A Journey along Kiasma’s International Collection

Leevi Haapala, PhD, Museum Director, Finnish National Gallery / Museum of Contemporary Art Kiasma

Also published in Saara Hacklin, Kati Kivinen and Satu Oksanen (eds.), The Many Forms of Contemporary Art. The Kiasma Collection Book. A Museum of Contemporary Art Publication 175/2022. Helsinki: Finnish National Gallery / Museum of Contemporary Art Kiasma, 2022, p. 51–59. Transl. Anna Rawlings

Contemporary art cannot be considered without international exchange. For its part, such interaction renews both the content of art itself and the activity of the art field. The Museum of Contemporary Art Kiasma has, since its founding, focused on collecting both Finnish and international contemporary art. Art purchases reflect topical issues, they speak of the museum’s activity and values in a changing art world. The collection profile of Kiasma, as part of the collections of the Finnish National Gallery, is linked with recognition of contemporaneity. What comprises contemporaneity in today’s world? How do we recognise the factors, artists, and artworks that renew art and society? I will expand on these issues in the second part of my article, through some chosen artwork ensembles.

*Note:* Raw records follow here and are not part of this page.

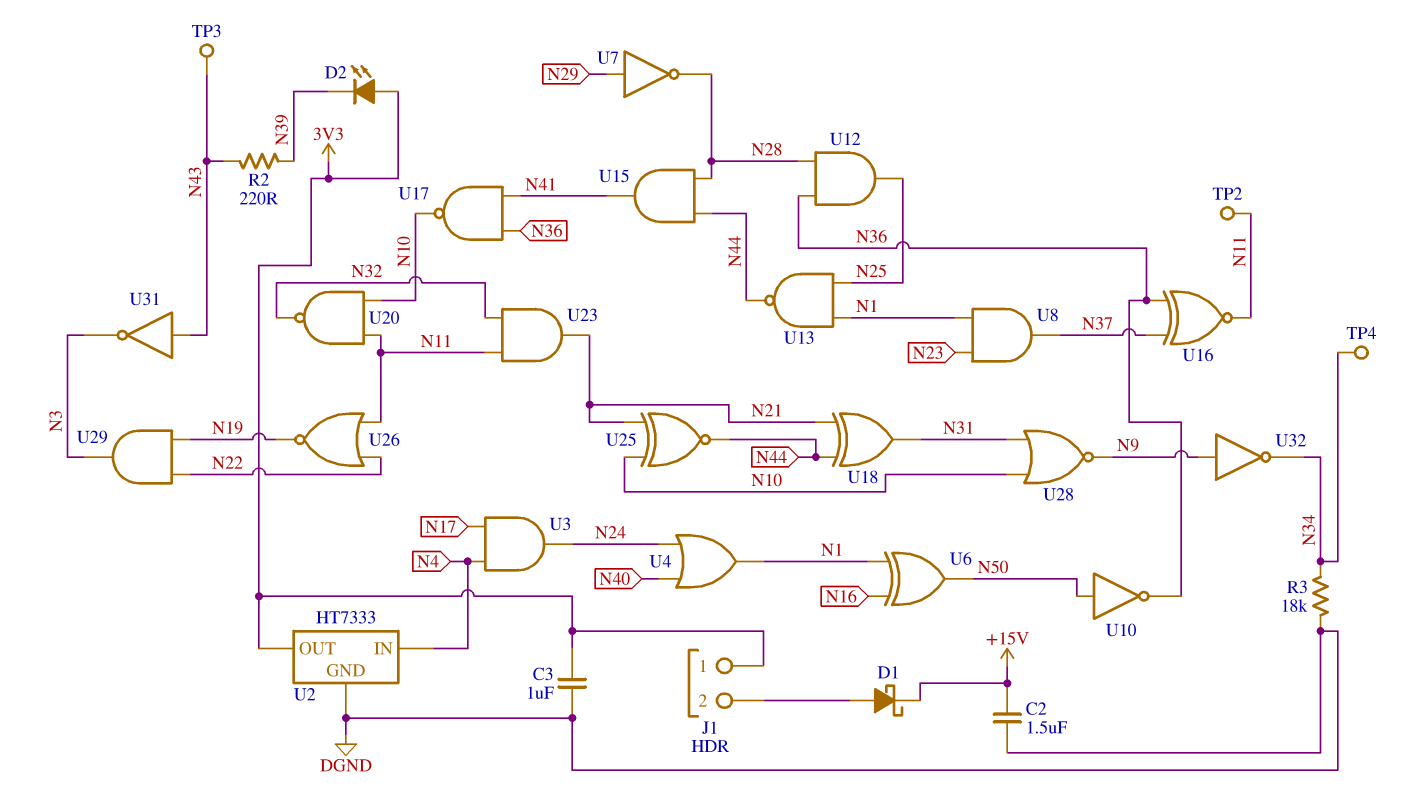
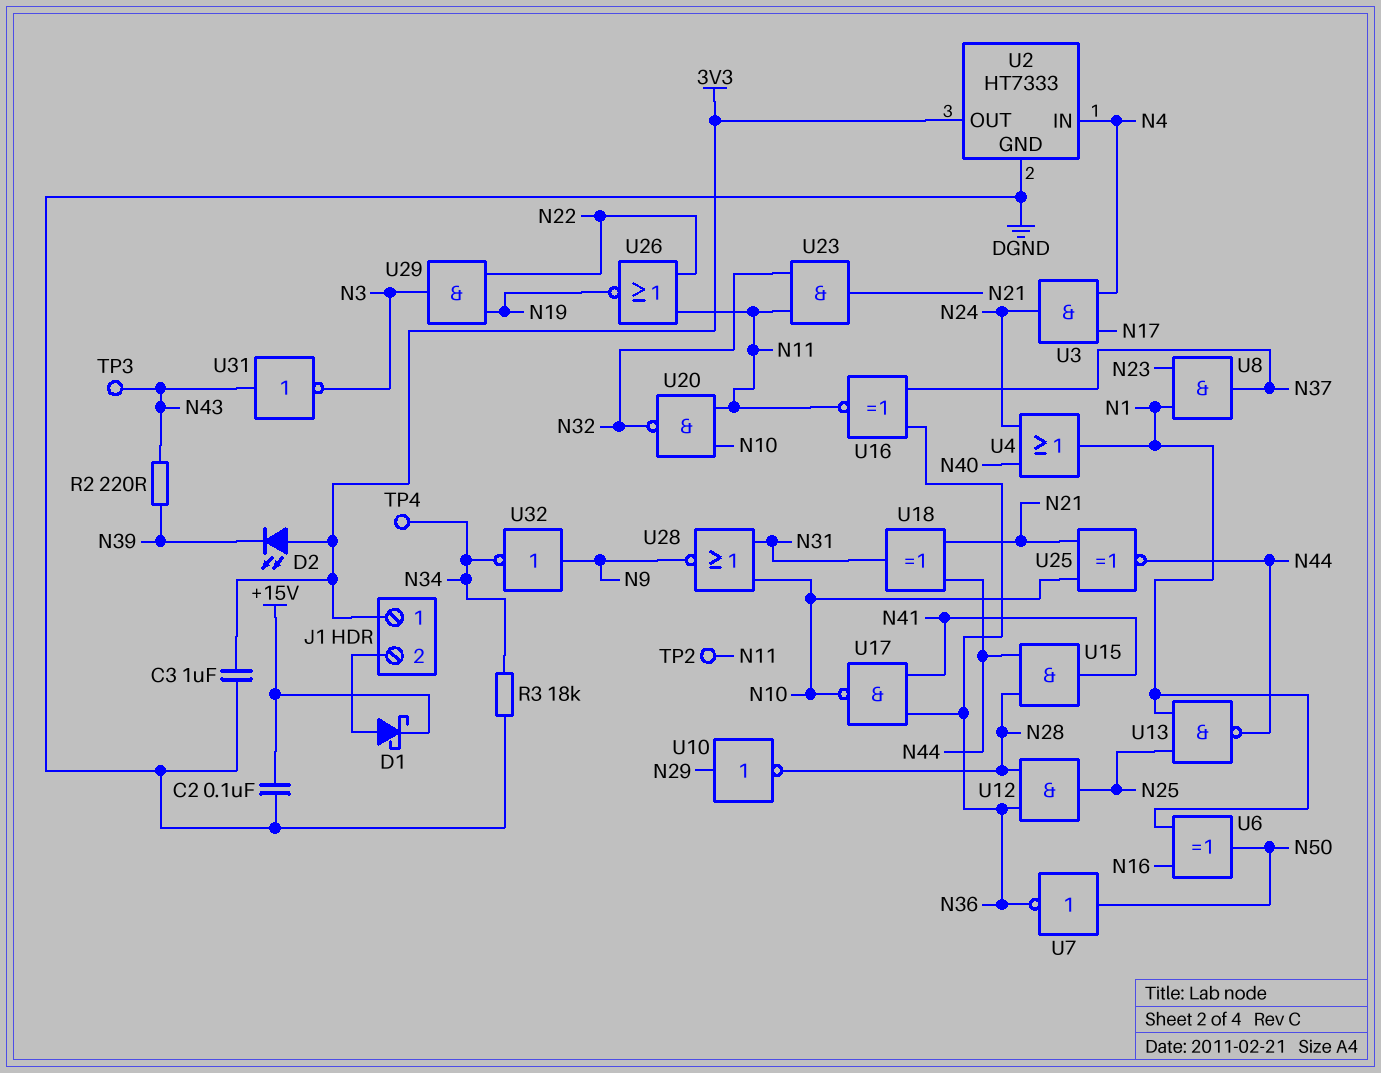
C2: 1.5uF (+15V, DGND) -> 100nF (+15V, DGND)
U7: NOT (in N29, out N28) -> NOT (in N50, out N36)
U10: NOT (in N50, out N36) -> NOT (in N29, out N28)

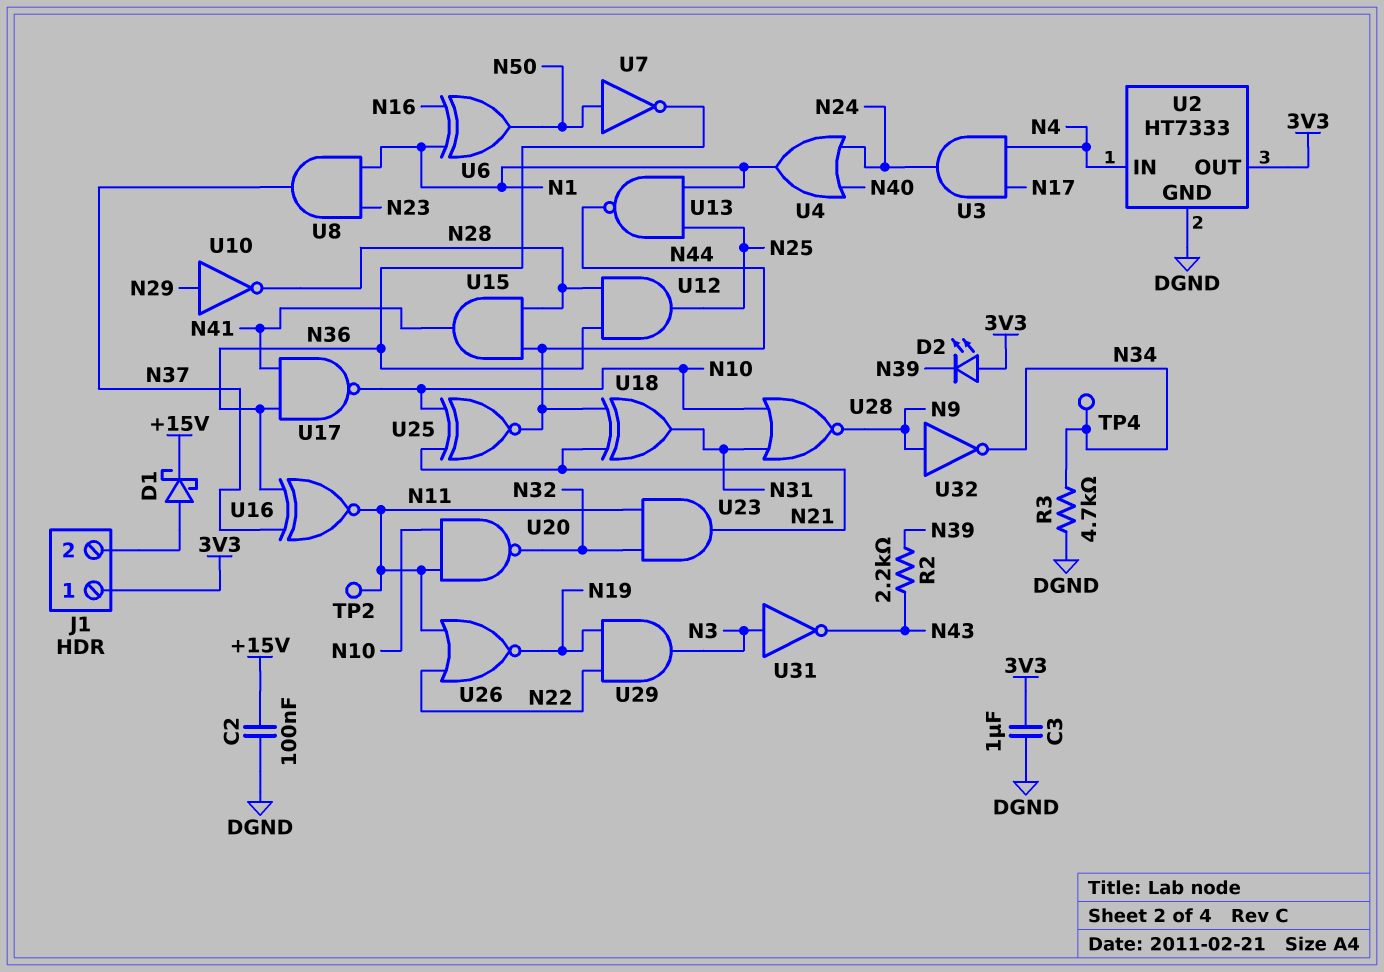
R2: 220 (N39, N43) -> 2.2k (N39, N43)
R3: 18k (DGND, N34) -> 4.7k (DGND, N34)
TP3: test point (N43) -> none
U31: NOT (in N43, out N3) -> NOT (in N3, out N43)

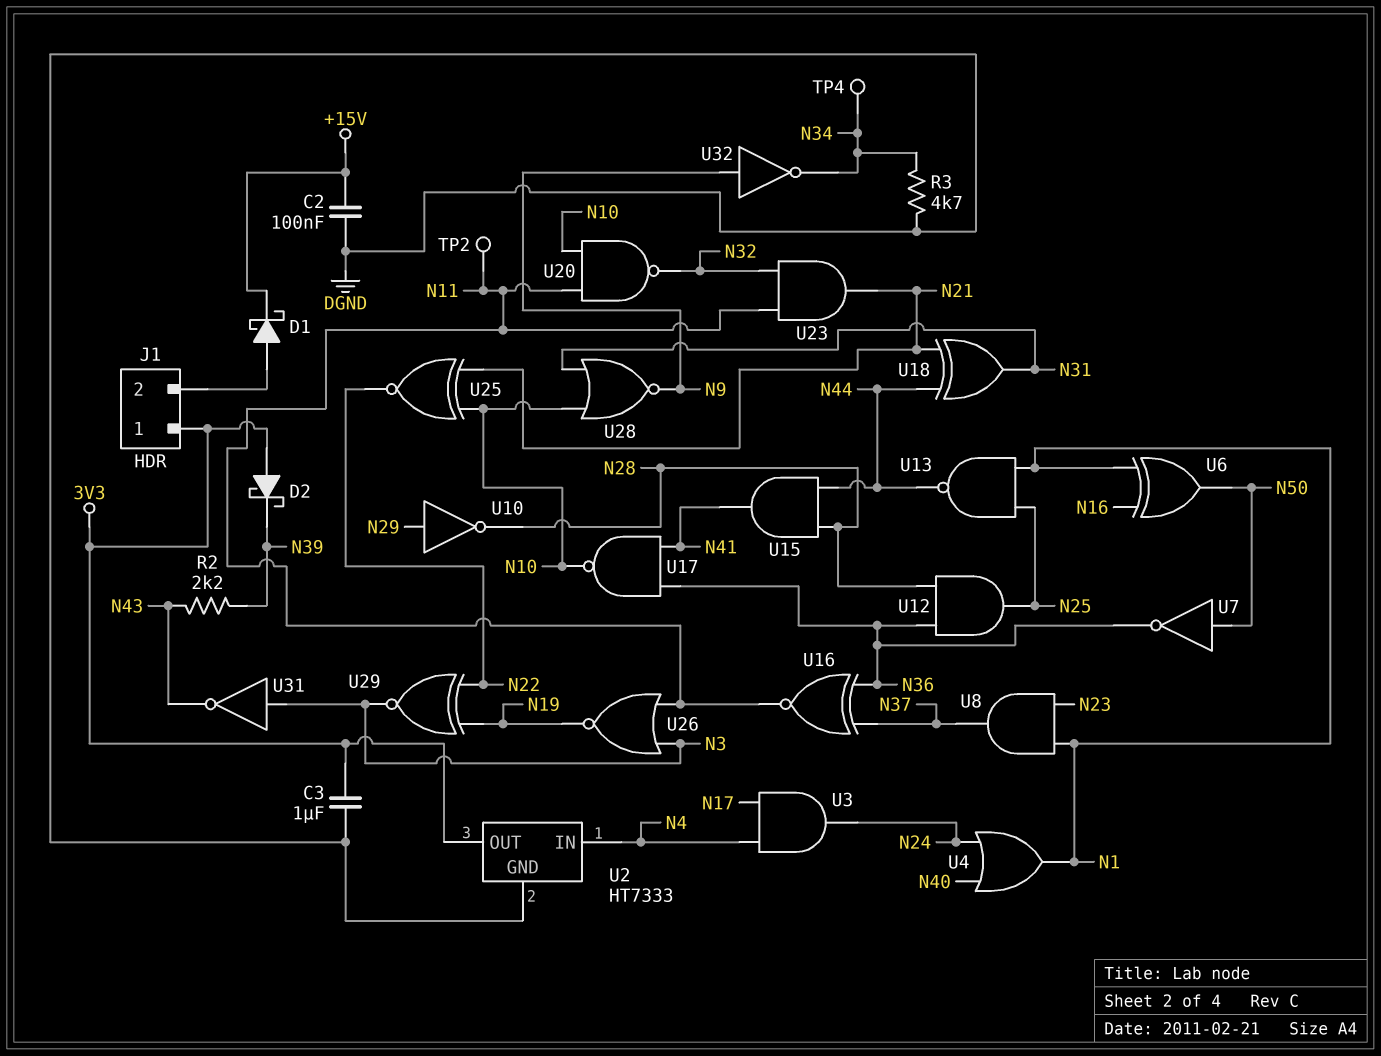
D2: LED (A 3V3, K N39) -> schottky (A 3V3, K N39)
U25: XNOR (in N10, in N21, out N44) -> XNOR (in N10, in N21, out N22)
U26: NOR (in N11, in N22, out N19) -> NOR (in N3, in N11, out N19)
U29: AND (in N19, in N22, out N3) -> XNOR (in N19, in N22, out N3)

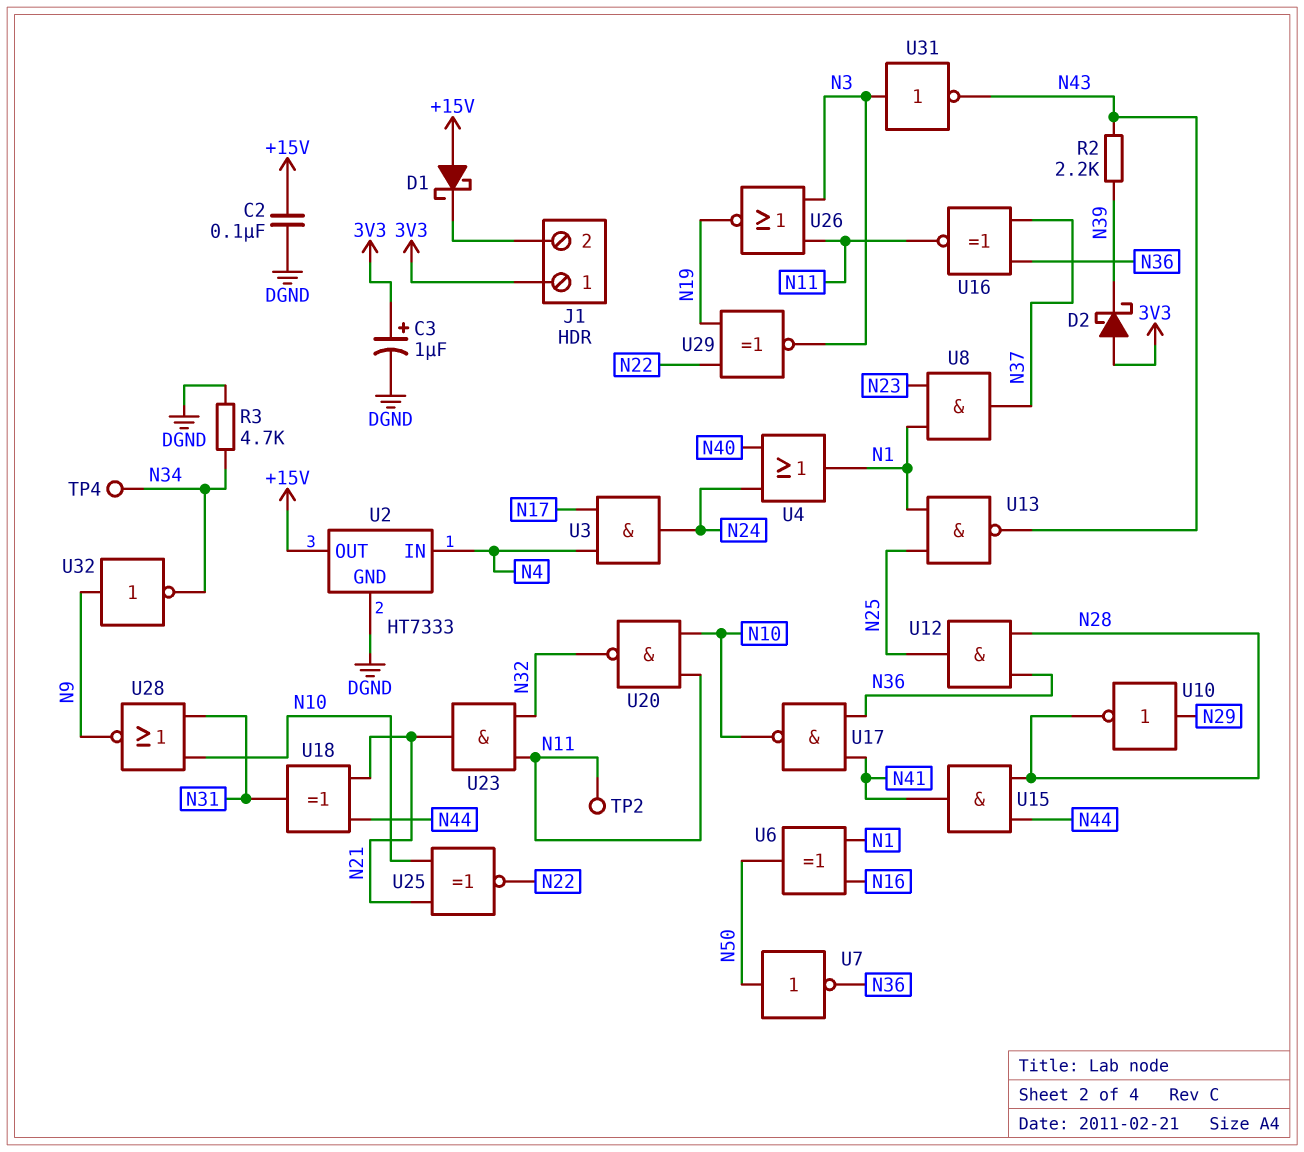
C3: 1uF (3V3, DGND) -> 1uF (plus 3V3, minus DGND)
D1: schottky (A J1/2, K +15V) -> schottky (A +15V, K J1/2)
U2 pin OUT: 3V3 -> +15V
U13: NAND (in N1, in N25, out N44) -> NAND (in N1, in N25, out N43)

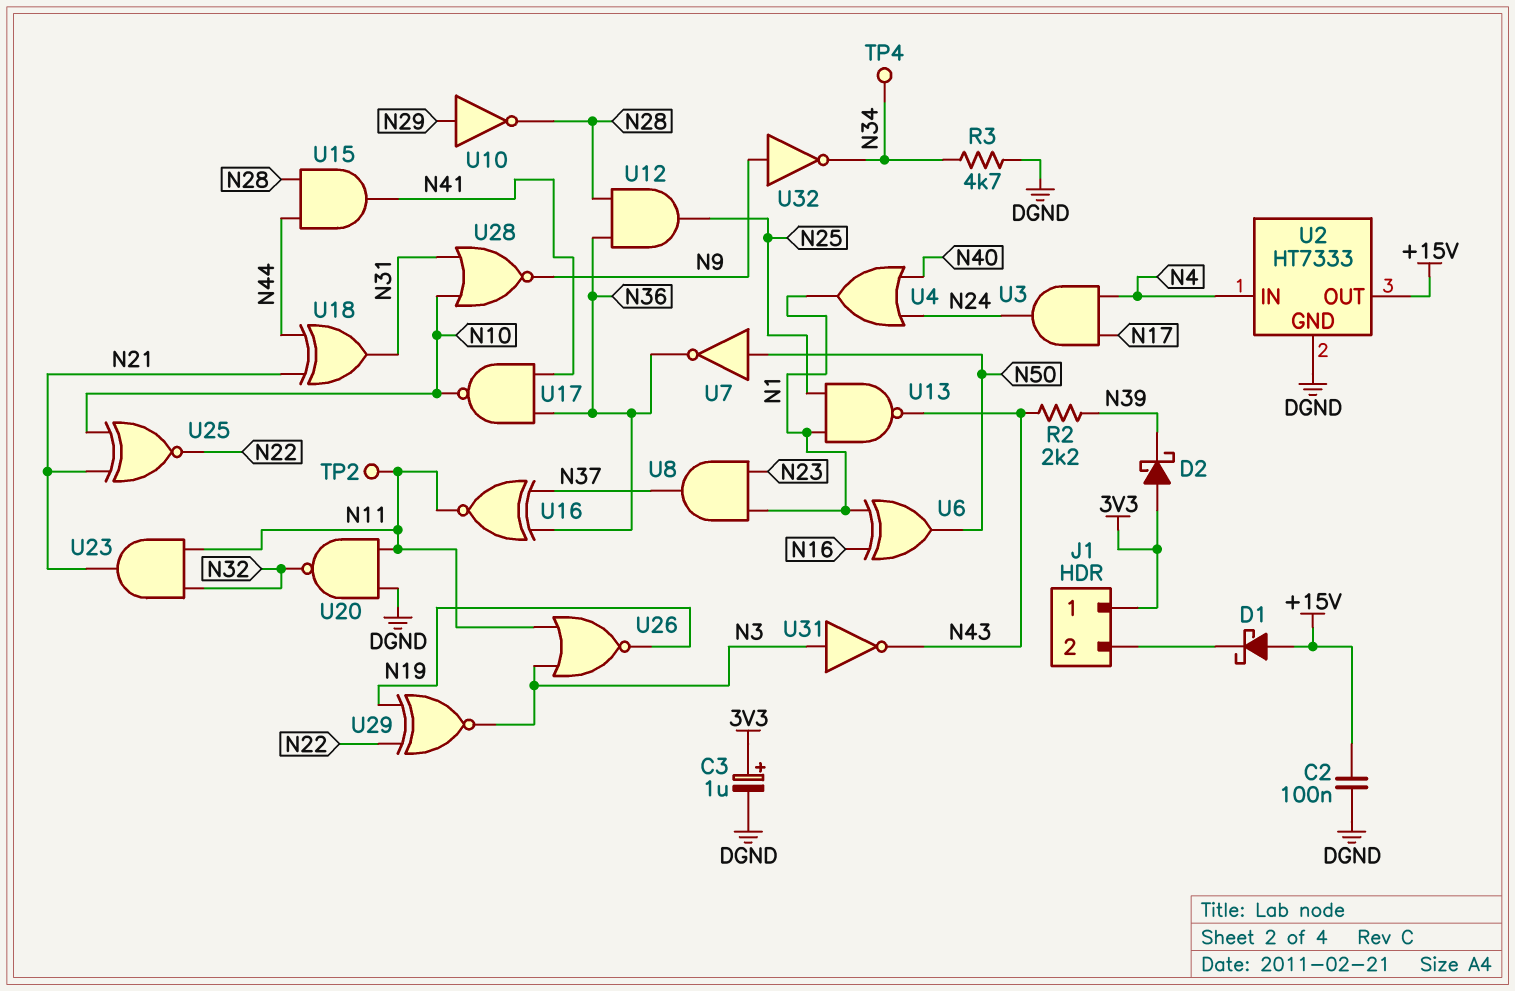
U20: NAND (in N10, in N11, out N32) -> NAND (in DGND, in N11, out N32)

Summarising the history of the collection

In Kiasma, the collection is expanded in relation to the museum’s exhibition activity and programme: international solo exhibitions, the ARS exhibitions showcasing the international trends of contemporary art, as well as different thematic ensembles, of which collection exhibitions are a central part. Collection purchases reveal the international role of the museum. Pieces purchased from the museum’s own exhibitions have a research history, and they have become familiar to our audiences. Such pieces beloved by the audience include, for example, Christian Skeel and Morten Skriver’s scent vases, Babylon (1996), Jacob Dahlgren’s colourful ribbon piece The Wonderful World of Abstraction (2009), Ken Feingold’s interactive sculpture Head (1999–2000), whispering its strange secrets, as well as Wolfgang Laib’s Milkstone (1978–83).

The collection’s geographical area was sketched in widening circles: from Finland to the Nordic Countries, the Baltic States, Russia, as well as Europe and the United States. Later, the independence of the Baltic States, the strengthening of the contemporary art field, and the new agents in contemporary art in the area have helped enlarge the view. Today, the museum emphasises the interaction of local and global culture: art is purchased across national and geographical borders. Nevertheless, areas neighbouring Finland have remained as topics of interest. The 100th anniversary of the first independence of the Baltic States in 2018 encouraged us to update our relationship with the art of the Baltic area, and the collection has been complemented with pieces from a number of rising artists from our neighbouring areas.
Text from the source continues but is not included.